February 26, 2003 at 9:09 am
Is there a way to force the optimiser to filter the 'where' clause before performing any joins?
Regards,
Andy Jones
.
February 26, 2003 at 5:31 pm
Have you tried putting the conditional statement in the where clause into the join statement? This can greatly increase the efficency of the query in many cases.

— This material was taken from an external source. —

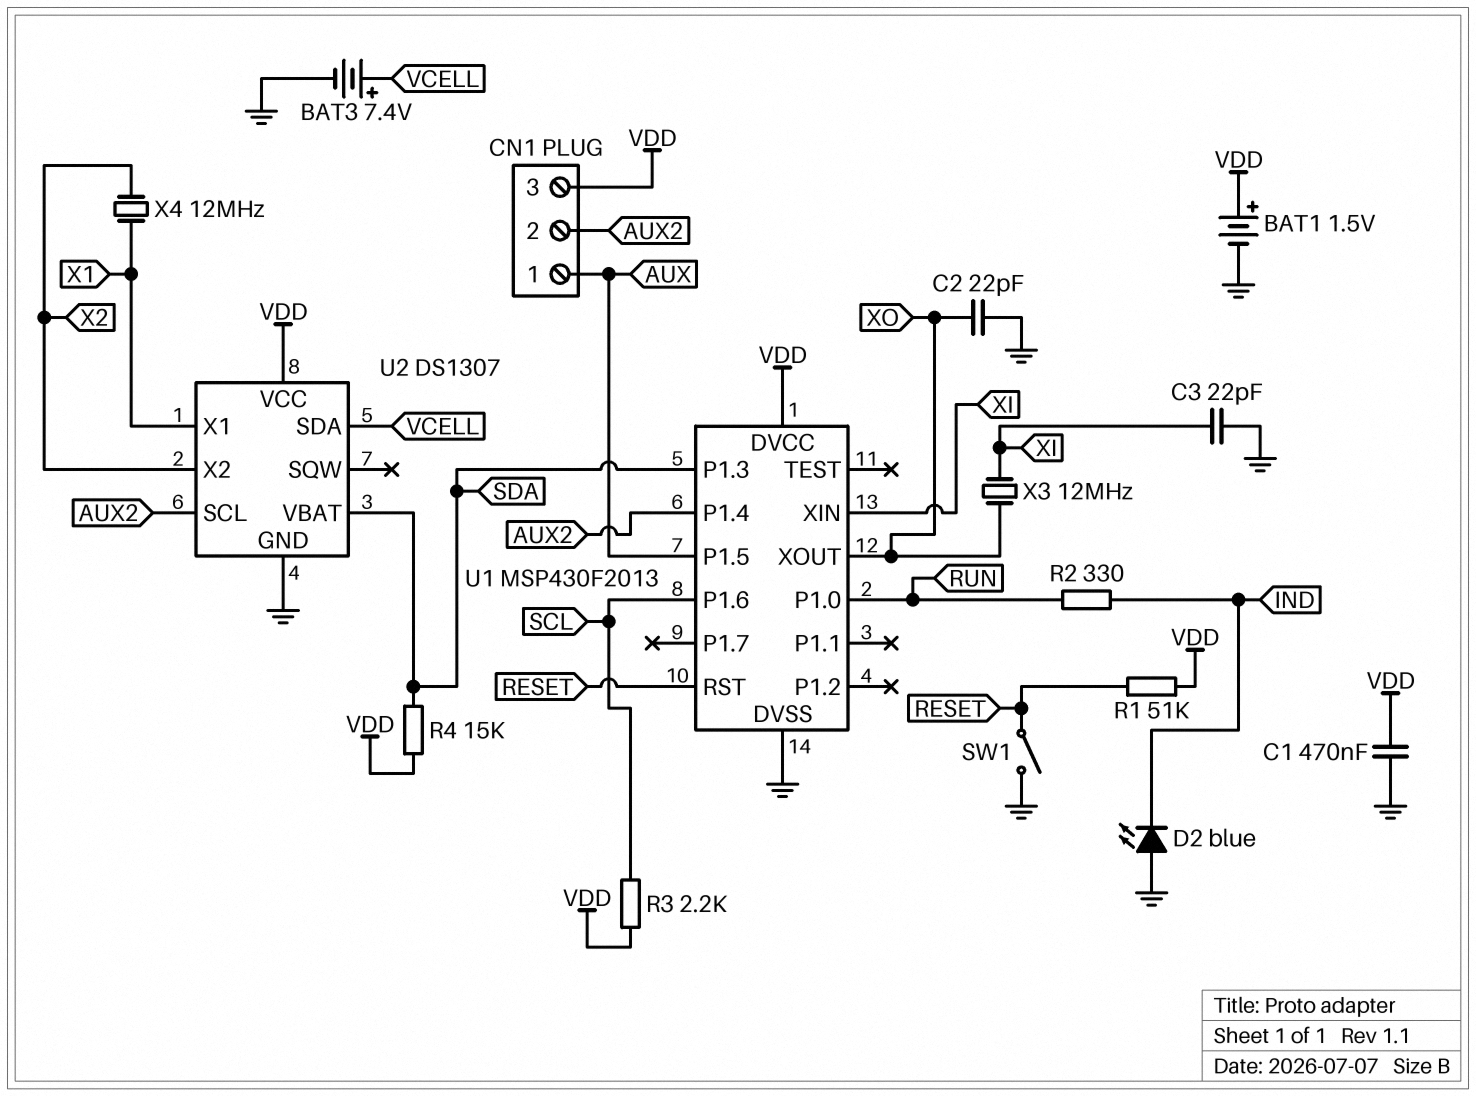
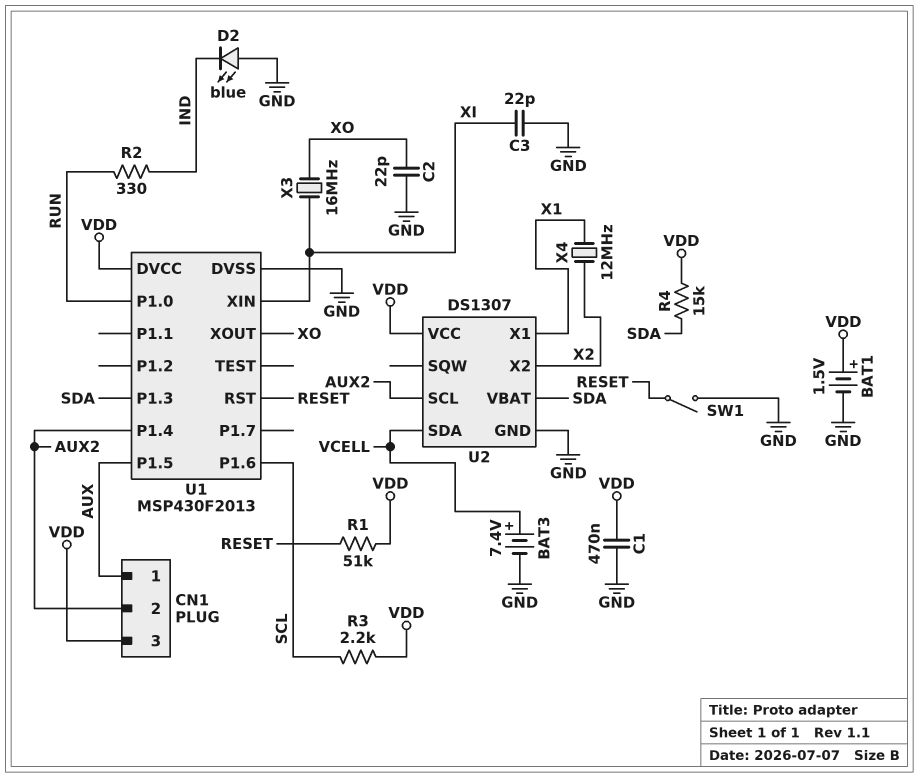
X3: 12MHz (XI, XO) -> 16MHz (XI, XO)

For example, let's suppose you have the following query:
Select *
From Table1 As T1 with(nolock)
Inner Join Table2 As T2 with(nolock) On T1.IDField = T2.IDField
Where T1.OtherField = 'Some Value'
If the where clause eliminates a great deal of rows from the results, you will see a noticeable difference if you write the query like this:
Select *
From Table1 As T1 with(nolock)
Inner Join Table2 As T2 with(nolock) On T1.IDField = T2.IDField And T1.OtherField = 'Some Value'
February 27, 2003 at 5:17 am
However, the query engine makes some odd decisions sometimes.

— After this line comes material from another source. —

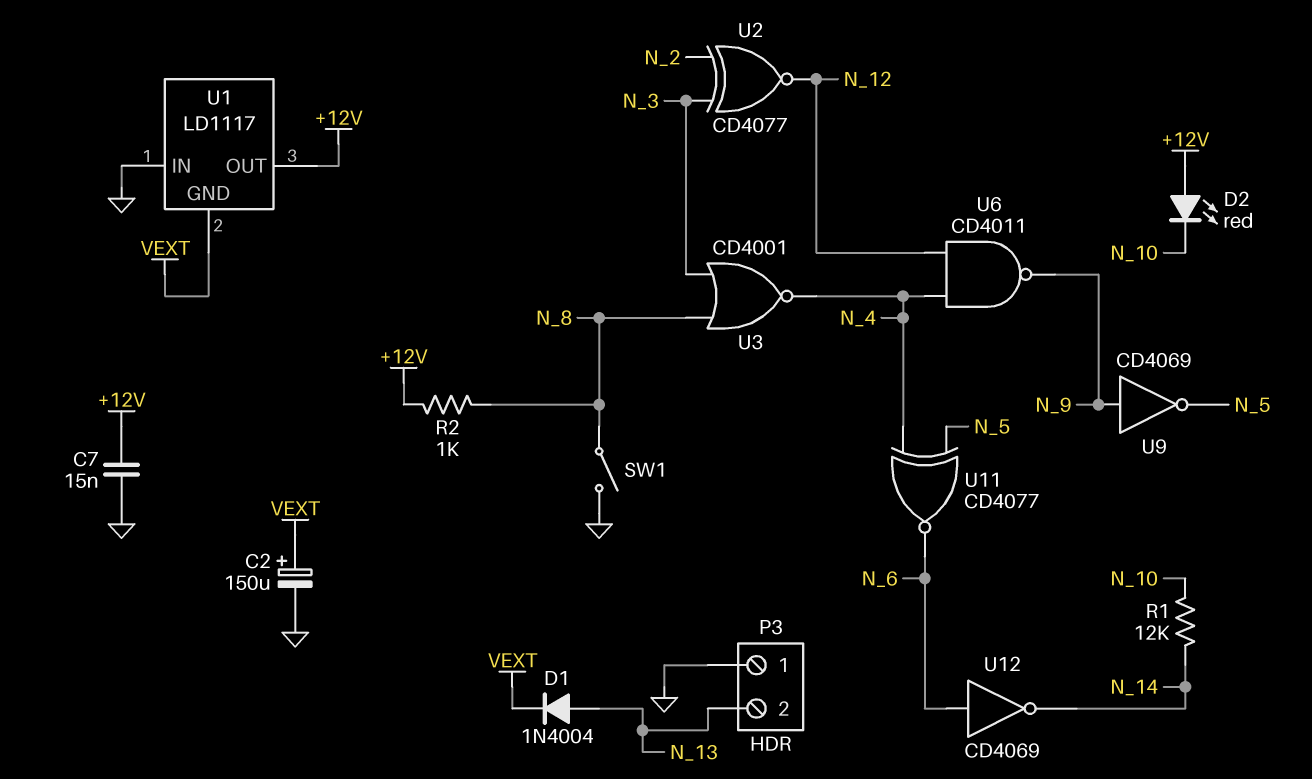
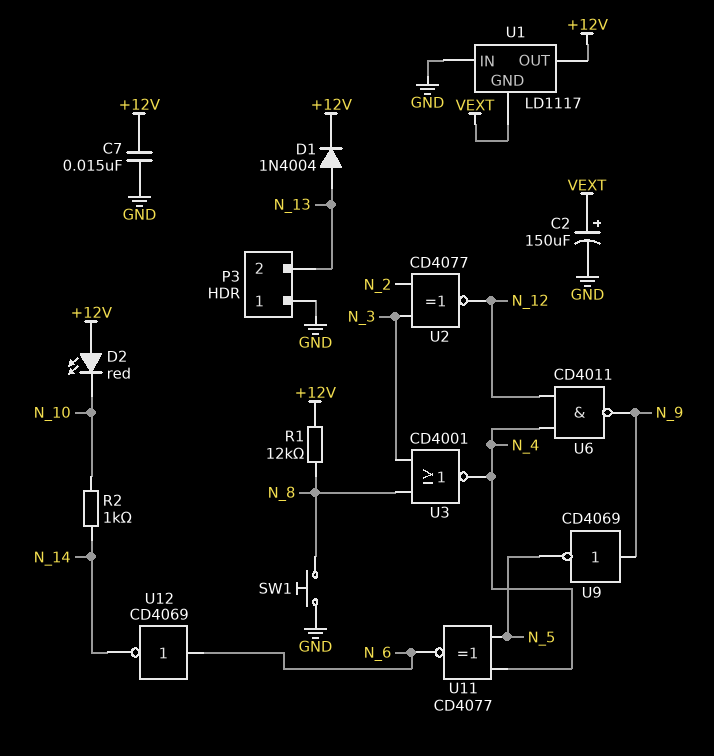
D1: diode 1N4004 (A N_13, K VEXT) -> diode 1N4004 (A N_13, K +12V)
R1: 12k (N_10, N_14) -> 12k (+12V, N_8)
R2: 1k (+12V, N_8) -> 1k (N_10, N_14)
SW1: switch (GND, N_8) -> button (GND, N_8)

Might try a subquery for Table1 thus forcing the query to handle the WHERE condition for the subquery first before the join.
But the option Rawhide points out may run faster.

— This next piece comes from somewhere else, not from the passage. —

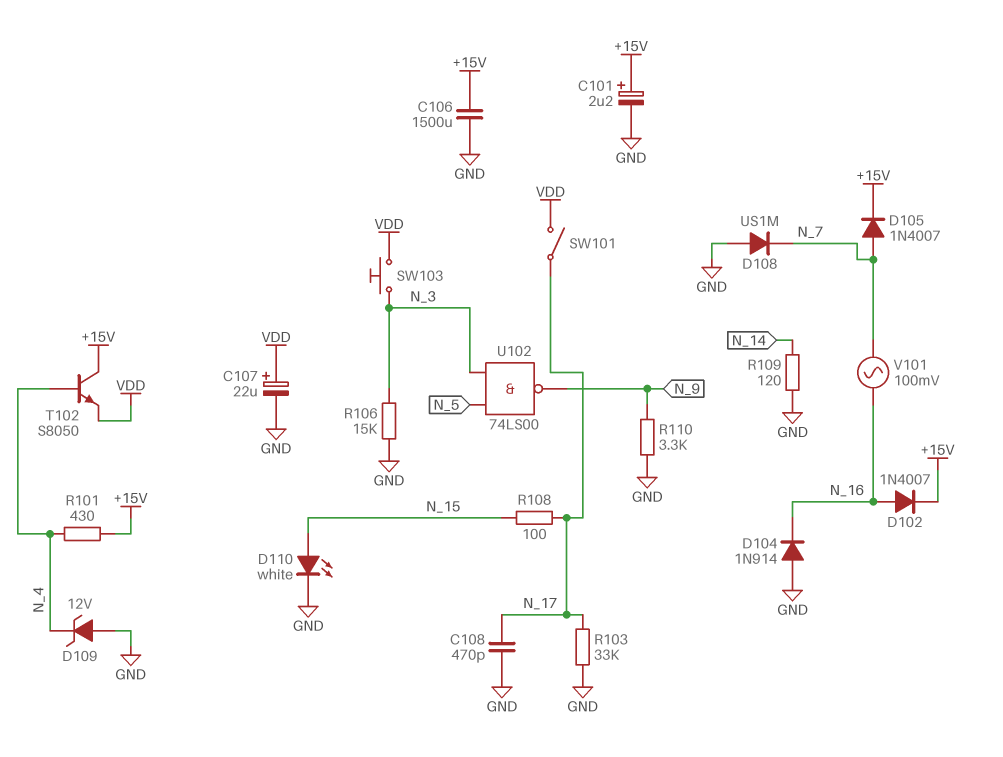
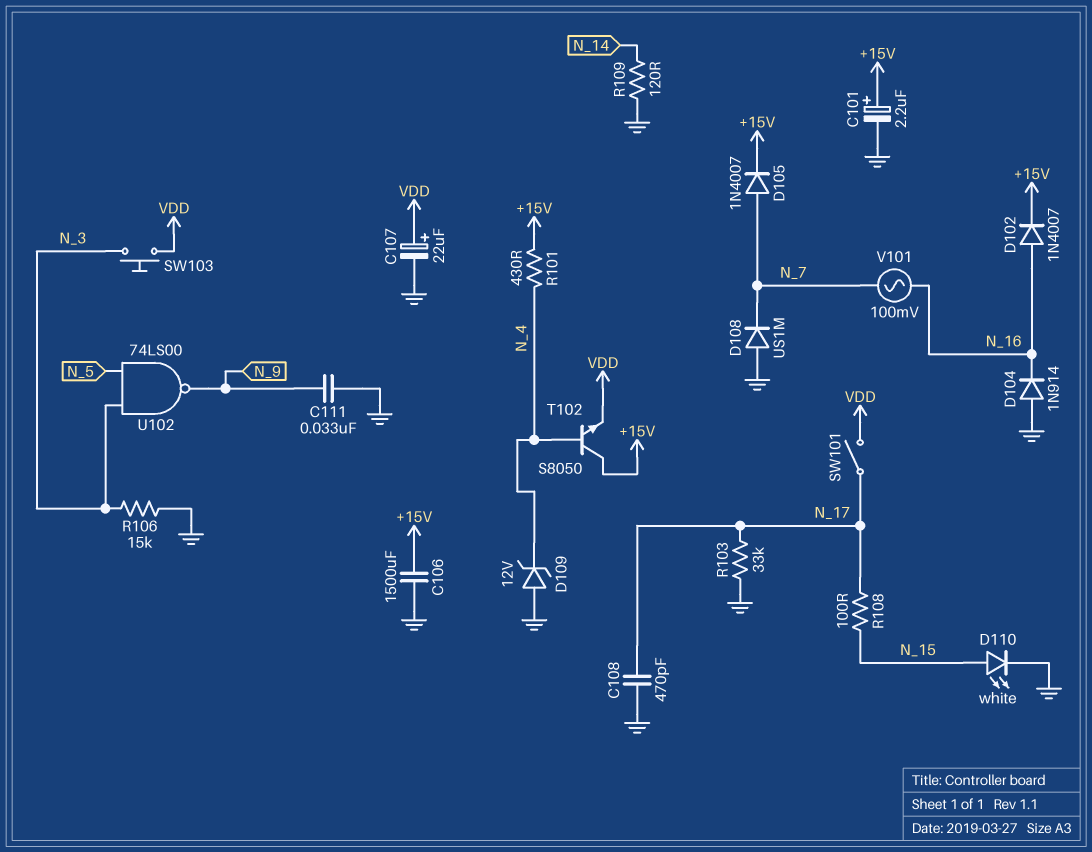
C111: none -> 33nF (GND, N_9)
R110: 3.3k (GND, N_9) -> none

Is there a specific scenario you can give us?
February 27, 2003 at 5:34 am
Sure, here is a simplified version.
I am loading data from a flat file into a holding table (T1), each record is identifiable by the code in the first field e.g.
T1
C1(varchar(3))C2 (varchar(3))
A1
A2
Bxyz
I want to join this table to another table (T2) in a query .
T2
F1 (int)
1
2
Before running the following query I have validated that for records in T1 that have C1 = 'A' all values in C2 are integers.
select
T1.C1
from
T1
join T2 on T1.C2 = T2.F1
where
T1.C1 = 'A'
This gives an error saying 'Cannot convert 'xyz' to an integer'.
My problem is this error happens on one server and not another. I presume this is to do with volume of data and in one case the optimser is performing
the join before the where filter and on the other server is performing the where filter first.
I could change the join to [join T2 on T1.C2 = convert(varchar(3),T2.F1)] but this causes an index scan instead of a seek, so I wanted a way to force the query
to always perform the where filter first.
Regards,
Andy Jones
.
February 27, 2003 at 5:57 am
So really your issue is datatyping problems. I believ your other server may be implicitly converting the int to varchar but the server in question isn't so it gives the error.
So really you have two options to content with.
Either this which validats and sets value to INT type in Table 1 when is a numeric value
select
T1.C1
from
T1
join T2
on cast((CASE ISNUMERIC(T1.C2) WHEN 1 THEN T1.C2 ELSE NULL END) as int) = T2.F1
where
T1.C1 = 'A'
or this whch cast data from Tabl2 to varchar
select
T1.C1
from
T1
join T2
on T1.C2 = CAST(T2.F1 as varchar(3))
where
T1.C1 = 'A'
both explicitly cats the data to common types.
You should always be explicit to ensure changes in future versions of SQL do no effect your code.